New conference strives to unite state’s health economics community
LAWRENCE — The field of health economics analyzes both the health care industry and the well-being of the population.
While the theoretical side is one approach, according to David Slusky, associate professor of economics at the University of Kansas, it’s even more effective through practical, boots-on-the-ground interaction.
That’s the strategy for his inaugural Kansas Health Economics Conference (KHEC). The event will take place March 23, 2020, at the KU Adams Alumni Center. Slusky just landed a three-year, $49,763 grant from the National Science Foundation to help produce the event.
“We have the necessary elements across the state and the Kansas City metro region to develop a real community of health economists. But we’re never all in the same place,” Slusky said.
The one-day conference will address this by gathering researchers, graduate students, undergrads and members of the wider health economics community.
Slusky said, “The idea here is to have some of the narrow academic conversations.
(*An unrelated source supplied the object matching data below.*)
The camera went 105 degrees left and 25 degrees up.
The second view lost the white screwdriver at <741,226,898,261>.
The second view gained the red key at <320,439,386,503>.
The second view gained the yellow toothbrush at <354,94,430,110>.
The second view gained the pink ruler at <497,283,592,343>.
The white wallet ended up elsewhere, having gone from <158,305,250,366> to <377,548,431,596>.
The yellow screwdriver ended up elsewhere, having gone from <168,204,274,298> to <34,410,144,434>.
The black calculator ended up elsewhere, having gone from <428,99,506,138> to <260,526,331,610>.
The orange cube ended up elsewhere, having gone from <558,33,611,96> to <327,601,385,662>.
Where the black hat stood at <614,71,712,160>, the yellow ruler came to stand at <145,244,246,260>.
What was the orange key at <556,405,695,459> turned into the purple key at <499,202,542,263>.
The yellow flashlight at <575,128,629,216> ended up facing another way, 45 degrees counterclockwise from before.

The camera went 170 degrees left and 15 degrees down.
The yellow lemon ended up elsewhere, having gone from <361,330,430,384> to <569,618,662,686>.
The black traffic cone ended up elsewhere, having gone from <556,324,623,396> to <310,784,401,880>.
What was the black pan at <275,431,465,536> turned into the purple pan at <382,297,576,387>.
But we also want part of the meeting to be about what else can we do? How can we coordinate better? And how can we pull our expertise and resources to better be part of the broader community?”
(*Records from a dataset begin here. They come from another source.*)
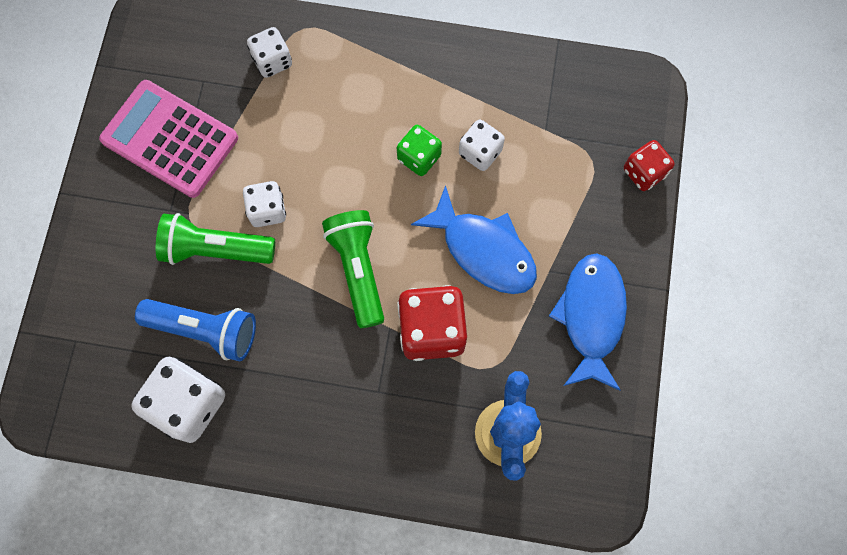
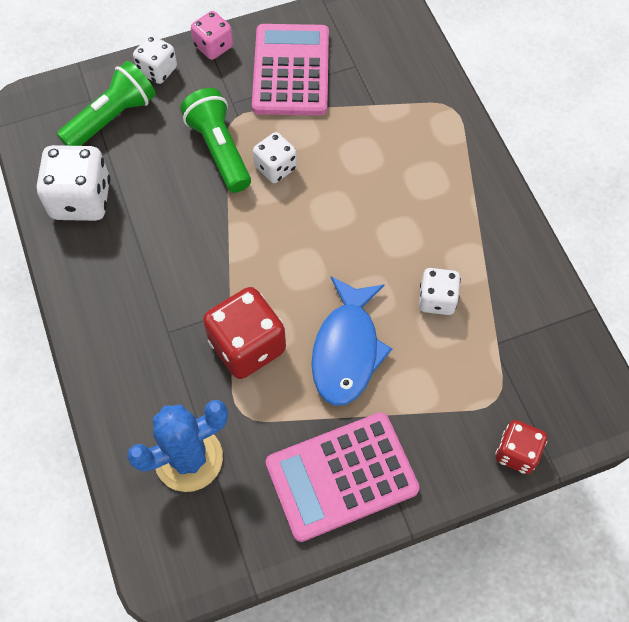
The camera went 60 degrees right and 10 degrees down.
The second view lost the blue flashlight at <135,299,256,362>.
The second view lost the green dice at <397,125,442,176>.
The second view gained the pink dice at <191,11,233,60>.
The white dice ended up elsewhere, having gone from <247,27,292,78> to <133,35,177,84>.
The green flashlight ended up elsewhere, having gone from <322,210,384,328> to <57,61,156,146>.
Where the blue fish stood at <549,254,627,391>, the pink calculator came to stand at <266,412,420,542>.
The conference consists of four types of events: a keynote speech, short pitch presentations for early-stage work, longer presentations for late-stage work and a brainstorming session with economists and non-economists discussing avenues for outreach.
The grant is to be used for expenses of a keynote speaker, meals, room rentals and materials. Slusky plans to work with staff from the Institute for Policy & Social Research to organize the summit.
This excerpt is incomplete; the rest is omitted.